Annotated results will be represented in coloured boxes where each box represents one entity class.

Results Normalized

Normalized results will appear in a table for each of the entity classes. The found term will be retrieved along with the ids stored in a Solr Database. An extra Table will appear if COVID related terms appear in the processed text regarding to drug target evidences or related proteins.

Results in JSON

In order to ease the later use of the retrieved information a Json text box is also established.

Web deployment

This web platform can be easily deployed thanks to its dockerization. Docker image can be found on Docker Hub: https://hub.docker.com/r/alvaroalon2/webapp_bionlp. Docker image includes the models within the image. If it was not wanted to use the provided online Solr database endpoint 'http://librairy.linkeddata.es/solr/', then the environment variable should not be passed in docker run.

GPU Support

The Docker Nvidia Toolkit is needed for GPU support inside Docker containers with NVIDIA GPUs.
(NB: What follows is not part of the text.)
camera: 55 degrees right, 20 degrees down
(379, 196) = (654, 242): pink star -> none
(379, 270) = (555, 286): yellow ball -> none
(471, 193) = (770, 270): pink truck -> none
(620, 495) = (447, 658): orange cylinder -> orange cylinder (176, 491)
The deployment can be performed as follows:

  1. docker pull alvaroalon2/webapp_bionlp:gpu
  2. docker run --name webapp -it --gpus all --network 'host' -e SOLR_URL="http://librairy.linkeddata.es/solr/" alvaroalon2/webapp_bionlp:gpu

CPU Support

If a GPU is not available, deployment can be done also on CPU. If it is the case, it is recommended to use the CPU dockerized version instead of GPU:

  1. docker pull alvaroalon2/webapp_bionlp:cpu
  2. docker run --name webapp -it --network 'host' -e SOLR_URL="http://librairy.linkeddata.es/solr/" alvaroalon2/webapp_bionlp:cpu

CORD-19 Annotation

The proposed system has been used in a real-world use-case: Processing of CORD-19 corpus which contains more than 300K coronavirus related articles. For this purpose, the corpus has been previously pre-processed, to separate it on paragraphs, and loaded in a Solr database with the use of https://github.com/librairy/cord-19. In order to ease the use of this annotation the use of the dockerized version is recommended. The repository on Docker Hub for this docker image can be found on:https://hub.docker.com/r/alvaroalon2/bionlp_cord19_annotation. Docker image includes the models within the image. If it was not wanted to use the provided online Solr database endpoint 'http://librairy.linkeddata.es/solr/', then the environment variable should not be passed in docker run.

GPU Support

The Docker Nvidia Toolkit is needed for GPU support inside Docker containers with NVIDIA GPUs. Steps for running the container and itialize its anotation and normalization are as follows:

  1. docker pull alvaroalon2/bionlp_cord19_annotation:gpu
  2. docker run --name annotation -it --gpus all --network 'host' -e SOLR_URL="http://librairy.linkeddata.es/solr/" alvaroalon2/bionlp_cord19_annotation:gpu

CPU Support

If a GPU is not available, deployment can be done also on CPU. ANnotation will be substantially slower. If it is the case it is recommended to use the CPU dockerized version instead of GPU:

  1. docker pull alvaroalon2/bionlp_cord19_annotation:cpu
  2. docker run --name annotation -it --network 'host' -e SOLR_URL="http://librairy.linkeddata.es/solr/" alvaroalon2/bionlp_cord19_annotation:cpu

Models

One model was proposed for each of the entity classes: Diseases, Chemicals and Genenetic. Therefore, the final system is composed by three models in which each of them carries out the annnotation of its proper entity class. System will automatically check if models have been previously stored in its proper folder. If the model is missing an automatical download of a cached version is download from its proper Huggingface repository where proposed models were uploaded. These are the repositories for the proposed models:

Further details are described on: bio-nlp/models. Models could be leveraged in other required systems if desired.

Fine-tuning

Fine-tuning process was done in Google Collab using a TPU. For that purpose Fine_tuning.ipynb Jupyter Notebook is proposed which make use of the scripts found on bio-nlp/fine-tuning which has been partially adapted from the originally proposed in BioBERT repository in order to allow TPU execution and the use of a newer version of huggingface-transformers.

Embedding visualization

Details about visualization can be found on bio-nlp/Embeddings along with an example.